En esa fiesta se concentraron en la madrileña plaza de Colón cientos de miles de familias cristianas, para tomar conciencia de sí mismas, proclamar su fe y compartir los valores comunes, en un clima fraterno y festivo; hubo allí destacadas intervenciones jerárquicas y laicales, todas ellas breves y fervientes, y algunas con severo acento crítico de la legislación familiar española, si bien con desigual intensidad de expresiones; a las que se siguió, al día siguiente, una contrariada y vehemente, por no decir alarmante, reacción del Gobierno, por boca de sus más altos portavoces y con estridente resonancia mediática en todo el país.

Llovía entonces, en verdad, sobre mojado en la rampa terminal de una legislatura, marcada por leyes tan controvertidas o desconcertantes como la equiparación de las Uniones homosexuales con el matrimonio universal hombre-mujer, el Divorcio a noventa días vista, y la manipulación genética con embriones humanos; y, en otro orden de cosas, la ley de la Memoria Histórica, sobre un pasado común y doliente, tan justificada en sus propósitos como sesgada en su aplicación, así como también la de la Educación para la Ciudadanía, recomendable en su enunciado, pero contaminada en su articulado por un agnosticismo opaco, por la ideología de género, y por la peligrosa incursión en el fuero constitucional de la familia.

Banderas en una iglesia
Banderas
en una iglesia

Por no cargar más las tintas y para equilibrar, siquiera sea parcialmente, el otro platillo de la balanza, justo es recordar aquí que, entre tanto, han venido funcionando algunas Comisiones mixtas Ministerios-Conferencia, con cierta regularidad y modestos resultados, de los que el más destacado ha sido el de la financiación de la Iglesia mediante la libre aportación de los contribuyentes con el 0,7 por ciento del IRPF. Añádase a esto, en un marco más genérico, el nombramiento afortunado de un Embajador ante la Santa Sede, bienquisto y valorado por entrambas partes.

Y, por último, que podría ser lo primero, la deferente y cálida acogida de los Reyes y el Gobierno de España a Su Santidad Benedicto XVI en su venida a Valencia para clausurar el V Congreso Mundial de las Familias (julio de 2006), quien supo granjearse la veneración y el afecto de nuestro pueblo y sus gobernantes, por su cercanía humana, su honda espiritualidad, su mensaje constructivo y su ademán conciliador.

Situados en esa longitud de onda, tenemos que volver, no obstante, a la plaza de Colón y a sus derivaciones posteriores, porque no se trata aquí de un percance episódico, con hinchados titulares de prensa, sino más bien de una importante, tozuda y dolorosa realidad, con visos de avanzar a peor.

Reducido a sus términos esenciales, lo que más desagradó, o digamos irritó, a las esferas oficiales, en las intervenciones jerárquicas en Madrid fue su descalificación ética de unas leyes sancionadas por mayoría parlamentaria, vistas, como atentatorias contra la vida humana y otros derechos fundamentales, que pueden minar las raíces mismas del sistema democrático.

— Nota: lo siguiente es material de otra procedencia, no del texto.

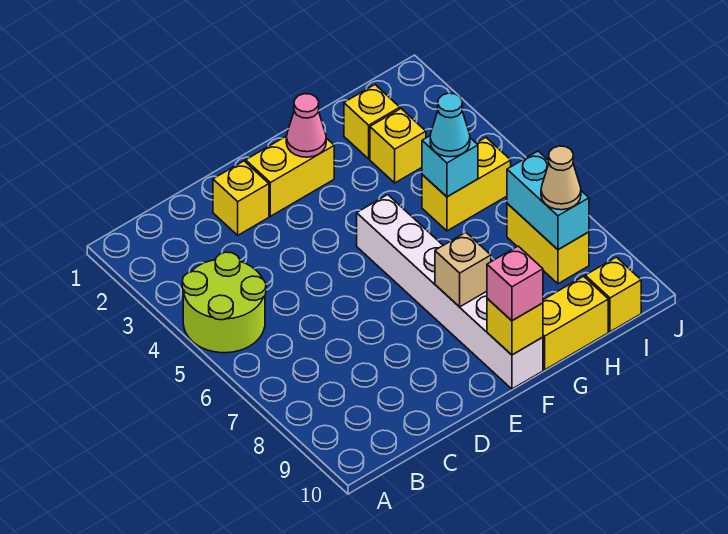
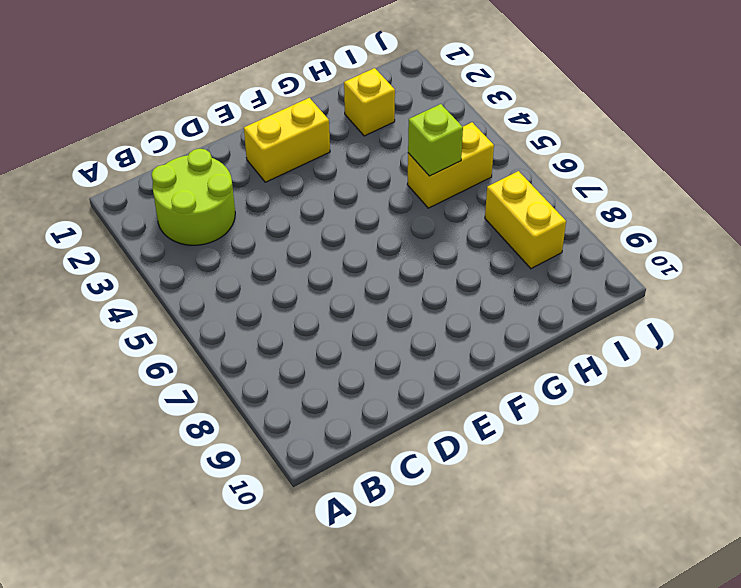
lime round brick B2:C3 level 1 -> lime round brick A4:B5 level 1
lime brick H5 level 2 -> cyan brick H5 level 2
none -> yellow brick D2 level 1
none -> white brick F5:F10 level 1
none -> yellow brick G10:H10 level 1

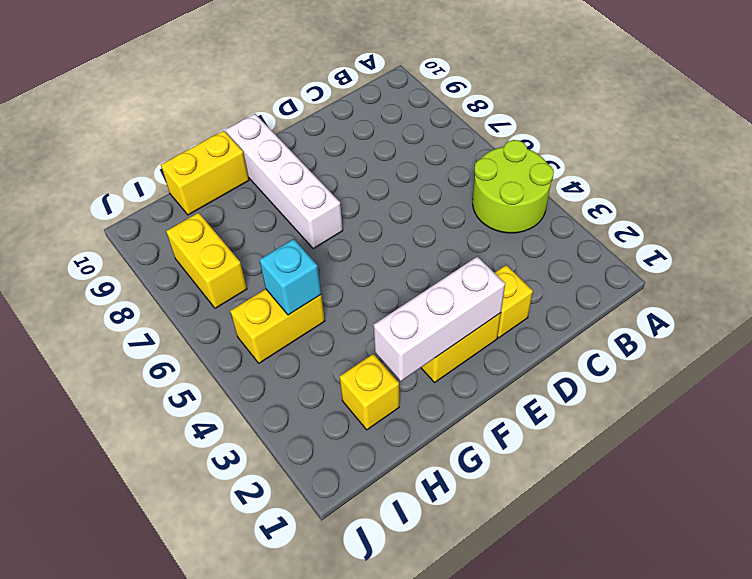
white brick E2:G2 level 2 -> pink cone F2 level 2
white brick F7:F10 level 1 -> white brick F5:F10 level 1
none -> yellow brick H3 level 1
none -> yellow brick I10 level 1
none -> tan brick F8 level 2

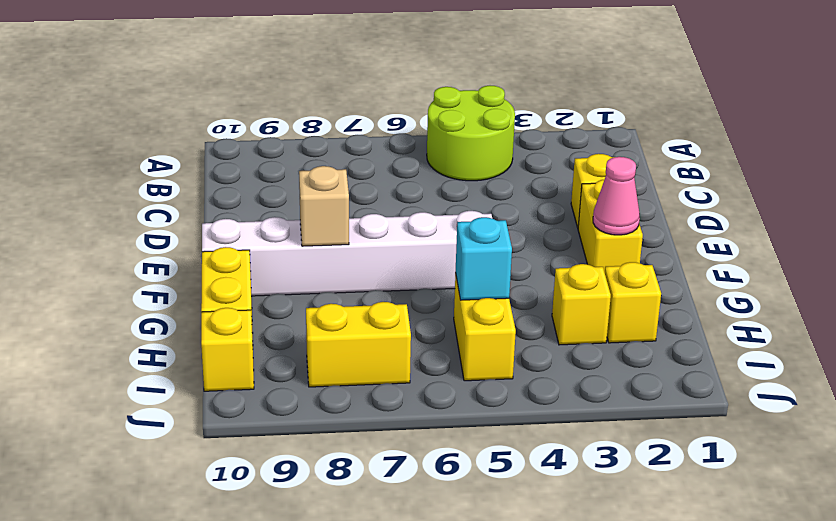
none -> yellow brick F10 level 2
none -> cyan brick I7:I8 level 2
none -> pink brick F10 level 3

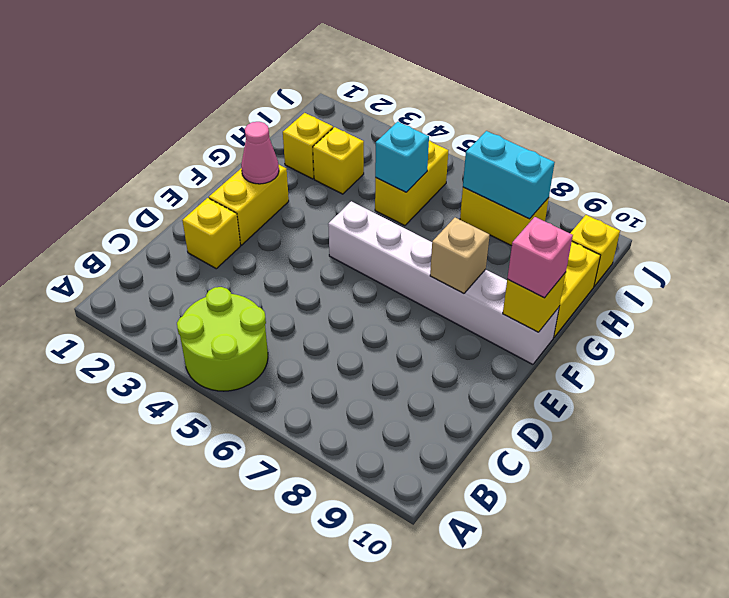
none -> cyan cone H5 level 3
none -> tan cone I8 level 3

Pasando de las palabras a los hechos, antes y después de las elecciones generales, señalados representantes oficiales han manifestado el propósito de revisar a la baja las relaciones del Estado español con la Iglesia y adoptar medidas legislativas conducentes a la plena implantación en España de un Estado indiscutidamente laico. Así la revisión preocupante de la Ley orgánica de Libertad religiosa, más la reducción de trabas para el aborto libre, y un cauce abierto para la Eutanasia activa.

Contra esas reacciones gubernamentales se han alzado a su vez voces independientes y amplios sectores de opinión, reivindicando, desde los derechos humanos, la libertad de expresión para todos los ciudadanos, sin excluir a los obispos, como un pilar de la democracia, equiparable incluso a la propia libertad de voto; o criticando, en la arena política, la incoherencia de un Gobierno que -con la que está cayendo en la tormenta económico-social- se fija unos objetivos prioritarios no reclamados por gran parte de la ciudadanía, que pueden generar en ella unas divisiones profundas; y, finalmente, desde el prisma ético y religioso, se irrumpe en materias de enorme trascendencia moral, que fuerzan a los pastores de la Iglesia a ejercer su deber insoslayable de orientar la conciencia de sus fieles, conforme al orden natural, a los valores evangélicos y el humanismo cristiano.

Diríase, con palabras mayores y notoriamente tremendistas, que el conflicto está servido y las espadas en alto. ¿Qué quedaría, entonces, de las naturales relaciones de colaboración que prescribe nuestra Constitución para el Estado y para la Iglesia? Se está abriendo ahora, ojalá que para bien, un gran debate público sobre la laicidad del Estado en un momento en el que contamos con estudios sólidos y clarificadores del concepto y los valores de una sana laicidad, que pueden abrir puentes hacia una entente razonable entre ambas partes.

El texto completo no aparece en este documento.